Pip’s shortcomings and techniques to manage them

While the NPM ecosystem is a dumpster fire of 20-line function that should mostly be copy-and-pasted into a project directly, its technical underpinnings seem pretty solid. Rarely have I had an issue with the package manager itself. It has dependencies and development dependencies as first-class concepts. It has lockfiles, and manages transitive dependencies in a way that only bites me a couple of times a year. NPM also has alternatives (yarn, pmpn, etc), but having a standard package manager ship with the language has ultimately been a benefit the language, even if it is ultimately owned by Microsoft.

Python’s package management ecosystem is the wild west. Pip has long served as the default package manager for Python. Unlike modern PHP, Ruby, JS or Go, packages are installed as global by default.

Local package installations in Pip also don’t create any kind of package manifest by default. This is where Python package management begins to fall apart.

Package manifest problems

Many developers use the command pip freeze > requirements.txt to generate a manifest of all packages their app depends on. pip freeze lists all packages installed and their current versions. This technique has several problems.

Packages are global by default

If you have multiple Python projects on your machine that have installed global dependencies, these will be included in your newly created requirements.txt. Your Flask app could now have Django and it’s dependencies in the requirements file.

Using venv to create isolated virtual Python environments can mitigate this, but it’s not a bulletproof solution. You can forget to activate the virtual environment and install dependencies globally, or you can create a requirements file when not using the virtual environment. Editors like VS Code that have deep integrations with venv make it harder to make these mistakes, but the mistakes are still possible to make.

pip freeze makes no distinction between dependencies and transitive dependencies

Installing Flask also installs Werkzeug, Jinja, MarkupSafe, ItsDangerous, Click, and Blinker. Using pip freeze dumps all of these, even though Flask is the only direct dependency. If Flask ever removed one of these as a dependency, it may still be in your requirements.txt file forever. However, that might not a problem because of the next issue.

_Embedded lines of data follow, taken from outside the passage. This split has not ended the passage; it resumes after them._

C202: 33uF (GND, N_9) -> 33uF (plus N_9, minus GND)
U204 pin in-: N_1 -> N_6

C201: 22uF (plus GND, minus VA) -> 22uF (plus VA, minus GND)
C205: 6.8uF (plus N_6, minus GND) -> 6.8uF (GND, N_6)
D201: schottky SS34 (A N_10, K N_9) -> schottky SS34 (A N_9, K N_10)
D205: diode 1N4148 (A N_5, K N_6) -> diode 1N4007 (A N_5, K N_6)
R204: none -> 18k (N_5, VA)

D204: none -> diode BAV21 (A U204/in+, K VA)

pip freeze locks packages to the exact install version by default

If you have Flask 3.0.2 installed, the requirements file will list it as Flask==3.0.2. If there’s a critical security fix in Flask 3.0.3, you aren’t going to get it without manually editing the requirements.txt file to tell it what range of Flask versions are acceptable, or by upgrading each package individually using something like pip install <package_name> --upgrade for each package in the requirements file.

Dependencies can be orphaned during upgrades

If you manually upgrade a dependency and it no longer requires one of its transitive dependencies, the dependencies will continue to exist in ip, and still be present when running pip freeze.

There’s no first-class way of marking development dependencies

If you need pytest or another similar package that’s only used for testing, there’s no way to mark that dependency as development-only within Pip or a the requirements file dumped by pip freeze. If these are installed in your virtual environment, they’ll be dumped to requirements.txt and shipped to production.

Practices for working around Pip’s deficiencies

Given how much of the world runs Python and how much of Python runs Pip, it’s astonishing that the world has not descended into chaos. There are numerous tools and techniques for working around Pip’s shortcomings. We will first focus on some techniques.

Techniques for taming Pip center around creating multiple requirements files, and sometimes even creating multiple virtual environments. Let’s explore these.

Only use requirements.txt for top-level dependencies

The requirements.txt doesn’t absolutely have to be programmatically generated from the output of pip freeze. You can manually create a requirements.txt and hand-populate it with your app’s requirements. This means that dependencies will no longer be installed by running pip install <package_name>, but instead added to requirements.txt.

# requirements.txt

Flask
gunicorn

While this is a good start, running pip install -r requirements.txt will always install the latest version of Flask and Gunicorn. This introduces risk: Flask 3.0 had a breaking change in a transitive dependency that broke much of the Flask ecosystem. Ideally, we want security updates, but not major version upgrades that could break our apps.

# requirements.txt

Flask == 3.0.*
gunicorn == 21.*

You can also specify ranges (thanks Django forums):

Django>=3.2,<4.0

Pip has numerous version specifiers as defined in PEP 440, but for most of my cases grabbing the latest of a major version will probably be enough.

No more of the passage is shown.